= Madison Press Connection =

Defunct Wisconsin daily newspaper for worker strikes

Madison Press Connection was a newspaper formed in Madison, Wisconsin in October 1977 by striking union employees from the two dominant daily newspapers, the Wisconsin State Journal and The Capital Times. The Press Connection began as a weekly but became a daily early in 1978 in an effort to intensify pressure on management of Madison Newspapers, Inc. to make concessions to the union. The Press Connection was published through early January 1980 and is available on microfilm, along with 9 boxes of archival business records and photographs, from The State Historical Society of Wisconsin. The archival records document "the survival struggles of this unusual strike newspaper and the operation of this worker-managed cooperative".

The Press Connection provided serious competition by scooping the larger papers on numerous stories, and by publishing controversial articles and cartoons. It evolved from a strike paper to one of the few cooperatively organized and owned daily newspapers ever to exist in the United States. The Press Connections cooperative structure was credited as the reason for numerous journalistic risks that corporate media avoided, including the publication in 1979 of an article purporting to provide the "secrets" of building an H-bomb.
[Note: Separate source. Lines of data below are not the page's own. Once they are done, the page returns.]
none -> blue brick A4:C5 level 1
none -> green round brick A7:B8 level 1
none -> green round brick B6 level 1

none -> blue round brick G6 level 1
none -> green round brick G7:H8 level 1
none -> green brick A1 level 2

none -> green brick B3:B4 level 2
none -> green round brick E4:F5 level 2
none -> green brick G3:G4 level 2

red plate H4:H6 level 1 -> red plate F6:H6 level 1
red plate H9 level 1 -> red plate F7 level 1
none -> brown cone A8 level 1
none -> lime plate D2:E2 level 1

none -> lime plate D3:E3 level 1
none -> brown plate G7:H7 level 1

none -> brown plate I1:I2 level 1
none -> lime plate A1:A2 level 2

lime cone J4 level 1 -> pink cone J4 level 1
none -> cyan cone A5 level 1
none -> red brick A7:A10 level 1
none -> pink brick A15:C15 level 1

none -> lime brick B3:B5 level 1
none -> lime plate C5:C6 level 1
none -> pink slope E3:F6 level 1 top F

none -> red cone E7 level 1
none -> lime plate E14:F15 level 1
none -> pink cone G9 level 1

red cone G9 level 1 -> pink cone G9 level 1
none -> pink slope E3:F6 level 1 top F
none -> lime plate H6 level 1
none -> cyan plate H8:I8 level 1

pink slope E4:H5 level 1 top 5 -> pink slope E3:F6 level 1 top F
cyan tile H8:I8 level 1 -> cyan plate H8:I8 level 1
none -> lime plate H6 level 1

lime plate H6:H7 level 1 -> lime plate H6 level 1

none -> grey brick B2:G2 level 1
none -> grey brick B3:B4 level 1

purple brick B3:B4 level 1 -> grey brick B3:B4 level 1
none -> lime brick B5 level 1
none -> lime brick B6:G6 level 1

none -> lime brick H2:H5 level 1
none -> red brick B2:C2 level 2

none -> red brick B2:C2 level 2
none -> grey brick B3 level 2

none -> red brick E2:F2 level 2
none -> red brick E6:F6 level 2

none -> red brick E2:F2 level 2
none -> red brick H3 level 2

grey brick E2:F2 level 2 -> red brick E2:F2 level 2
Ron McCrea served as editor of the Press Connection. The staff was initially made up entirely of striking employees of MNI, with the exception of cartoonist Pete Wagner, whose controversial work spurred his firing within two weeks of being hired, but who was rehired when the staff voted to keep him in spite of numerous cancellations by irate readers. Wagner left the paper after ten months and was later replaced by Mike Konopacki, who specialized in labor-related cartoons.